当局より毎年実施されている入国制限の背景理由について説明された事はないが、外国人入国者が新たな反中国抗議活動や衝突を生みだす刺激を与え、またそれらの目撃者になりうる事を前提とした対策であるようにみえる。
「我々は書面による通知は見ていないが、前回の制限内容と同じである。入国禁止理由は聞かされていないが、おそらくチベット正月のためだろう」とユー氏は語った。正式な制限期間に加え、焼身自殺事件の多くが起こった四川省や中国西部の地区においては、大規模な治安部隊の包囲のもと、既に数ヶ月間外部人を入域させていない。
取材したラサ観光局事務員は、当禁止令について否定しているが、自身の名前明らかにする事を拒否している。
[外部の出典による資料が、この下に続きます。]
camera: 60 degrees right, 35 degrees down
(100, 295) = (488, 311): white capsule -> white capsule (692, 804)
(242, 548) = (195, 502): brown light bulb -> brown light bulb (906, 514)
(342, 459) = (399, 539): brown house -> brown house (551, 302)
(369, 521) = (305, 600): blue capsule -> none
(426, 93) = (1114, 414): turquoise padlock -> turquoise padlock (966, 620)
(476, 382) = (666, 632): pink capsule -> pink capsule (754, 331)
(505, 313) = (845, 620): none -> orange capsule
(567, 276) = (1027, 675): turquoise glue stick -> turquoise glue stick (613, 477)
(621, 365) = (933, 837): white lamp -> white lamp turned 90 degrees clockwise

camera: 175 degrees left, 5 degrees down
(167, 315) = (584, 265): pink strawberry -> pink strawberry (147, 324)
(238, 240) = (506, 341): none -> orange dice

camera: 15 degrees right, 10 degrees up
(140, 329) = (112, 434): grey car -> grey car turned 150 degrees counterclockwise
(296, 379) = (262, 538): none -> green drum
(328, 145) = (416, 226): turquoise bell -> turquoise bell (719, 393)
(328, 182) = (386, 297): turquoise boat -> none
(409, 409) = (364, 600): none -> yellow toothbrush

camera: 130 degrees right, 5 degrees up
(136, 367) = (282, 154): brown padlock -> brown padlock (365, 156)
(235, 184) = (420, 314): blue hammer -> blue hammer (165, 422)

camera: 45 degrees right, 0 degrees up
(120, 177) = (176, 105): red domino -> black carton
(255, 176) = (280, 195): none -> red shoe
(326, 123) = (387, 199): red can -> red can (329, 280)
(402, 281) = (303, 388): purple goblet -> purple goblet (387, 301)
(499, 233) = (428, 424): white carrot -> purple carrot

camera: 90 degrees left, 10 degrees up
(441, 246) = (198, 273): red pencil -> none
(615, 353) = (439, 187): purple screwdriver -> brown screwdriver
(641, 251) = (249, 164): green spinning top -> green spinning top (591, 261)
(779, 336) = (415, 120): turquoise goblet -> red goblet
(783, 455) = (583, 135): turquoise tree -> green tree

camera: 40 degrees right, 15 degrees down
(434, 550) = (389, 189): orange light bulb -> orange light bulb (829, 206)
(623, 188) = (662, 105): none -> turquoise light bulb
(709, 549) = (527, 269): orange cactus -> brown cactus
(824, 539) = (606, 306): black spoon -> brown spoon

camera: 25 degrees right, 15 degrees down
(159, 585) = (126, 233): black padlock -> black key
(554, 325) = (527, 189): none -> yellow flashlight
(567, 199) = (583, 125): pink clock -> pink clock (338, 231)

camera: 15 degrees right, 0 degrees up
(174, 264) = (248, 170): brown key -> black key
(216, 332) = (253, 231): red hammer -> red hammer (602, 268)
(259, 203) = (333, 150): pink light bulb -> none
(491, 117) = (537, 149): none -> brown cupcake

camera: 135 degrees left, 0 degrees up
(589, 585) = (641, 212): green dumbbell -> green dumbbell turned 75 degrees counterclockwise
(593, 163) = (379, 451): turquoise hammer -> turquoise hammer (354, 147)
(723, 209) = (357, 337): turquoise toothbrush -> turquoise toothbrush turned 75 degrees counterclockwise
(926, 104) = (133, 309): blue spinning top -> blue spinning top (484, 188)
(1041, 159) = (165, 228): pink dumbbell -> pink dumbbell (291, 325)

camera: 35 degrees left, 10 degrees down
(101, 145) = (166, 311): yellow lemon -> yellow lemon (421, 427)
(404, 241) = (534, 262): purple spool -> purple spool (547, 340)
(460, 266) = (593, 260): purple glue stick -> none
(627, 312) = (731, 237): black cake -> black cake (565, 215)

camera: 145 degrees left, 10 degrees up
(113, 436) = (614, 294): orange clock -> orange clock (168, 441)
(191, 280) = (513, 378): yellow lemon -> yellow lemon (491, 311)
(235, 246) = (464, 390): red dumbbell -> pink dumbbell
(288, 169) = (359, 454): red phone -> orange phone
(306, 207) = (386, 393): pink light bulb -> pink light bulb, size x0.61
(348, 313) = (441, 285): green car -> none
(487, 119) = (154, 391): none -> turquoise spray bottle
中国政府関係者はしばしばセンシティブな政治問題に関る指令を、否認の可能性を残しつつ支配力を維持するため、口頭でのみ発令している。
一般的に中国人はこのような入国禁止令の対象外だが、中国自身の希望でもある、国の最貧地域の主な経済推進力である観光事業の発展に打撃をあたえている。多くのチベット人が、中国政府の支配や中国多数派民族である漢民族のヒマラヤ地区への大規模移住に腹をたてている。中国がチベットに何世紀にもわたり支配下であることを主張し続けているが、多くのチベット人は、その大半の時間は機能的に独立している、と言っている。